R: Multiple contrast tests for functional data

multiFANOVA {multiFANOVA}

R Documentation

Multiple contrast tests for functional data

Description

The function multiFANOVA() calculates the globalizing pointwise Hotelling's T^2-test (GPH) statistic for the global null hypothesis and multiple local null hypotheses. Respective p-values are obtained by a parametric bootstrap strategy.

Usage

multiFANOVA(
  x,
  gr_label,
  h,
  n_boot = 1000,
  alpha = 0.05,
  parallel = FALSE,
  n_cores = NULL
)

Arguments

`x`	matrix of observations `n\times j` (`n = n_1 + ... + n_k`, `j` is a number of design time points).
`gr_label`	a vector with group labels; the integer labels (from 1 to a number of groups) should be used.
`h`	contrast matrix. For Dunnett’s and Tukey’s contrasts, it can be created by the `contr_mat()` function from the package `GFDmcv` (see examples).
`n_boot`	number of bootstrap samples.
`alpha`	significance level.
`parallel`	a logical indicating whether to use parallelization.
`n_cores`	if `parallel = TRUE`, a number of processes used in parallel computation. Its default value means that it will be equal to the number of cores of a computer used.

Details

The function multiFANOVA() concerns the tests for the heteroscedastic contrast testing problem for functional data. The details are presented in Munko et al. (2023), but here we present some summary of the problem and its solutions implemented in the package.
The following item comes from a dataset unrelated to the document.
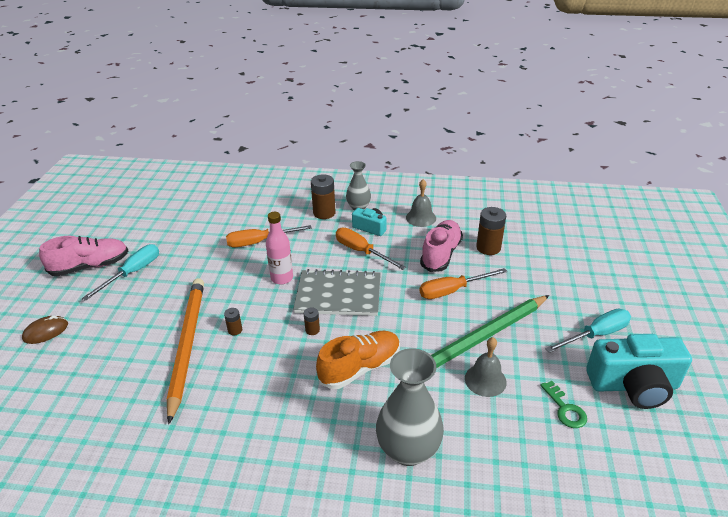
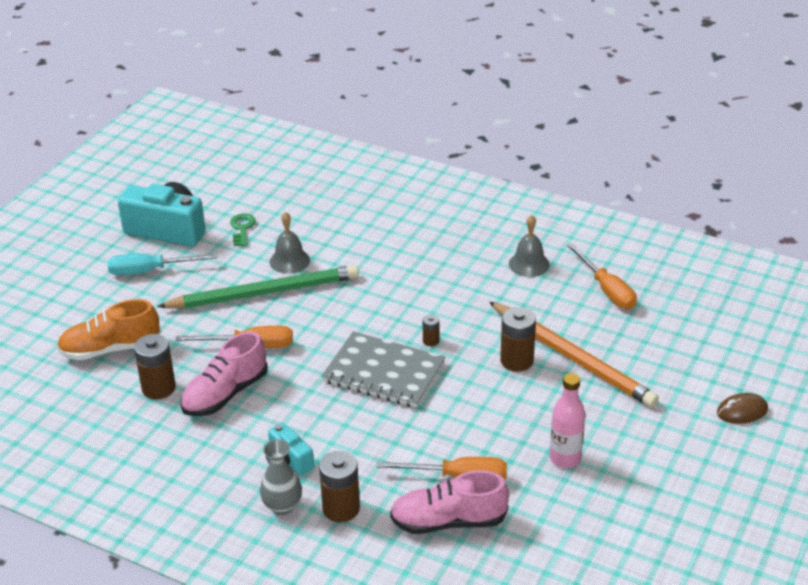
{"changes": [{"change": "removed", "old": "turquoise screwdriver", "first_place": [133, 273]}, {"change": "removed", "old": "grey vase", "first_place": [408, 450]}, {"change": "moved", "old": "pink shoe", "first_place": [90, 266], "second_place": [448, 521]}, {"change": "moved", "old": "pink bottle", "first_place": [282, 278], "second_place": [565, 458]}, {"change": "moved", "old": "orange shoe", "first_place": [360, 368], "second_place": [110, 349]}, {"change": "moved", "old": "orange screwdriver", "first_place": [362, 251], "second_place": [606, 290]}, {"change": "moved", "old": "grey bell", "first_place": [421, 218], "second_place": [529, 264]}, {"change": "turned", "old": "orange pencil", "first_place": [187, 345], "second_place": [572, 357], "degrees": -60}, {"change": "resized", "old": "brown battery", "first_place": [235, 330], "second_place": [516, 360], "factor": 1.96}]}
Suppose we have k independent functional samples x_{i1},\dots,x_{in_i}, which consist of independent and identically distributed stochastic processes defined on interval [a,b] with mean function \eta_i and covariance function \gamma_i for each i\in\{1,\dots,k\}. Note that the covariance functions of the different groups may differ from each other, i.e., heteroscedasticity is explicitly allowed.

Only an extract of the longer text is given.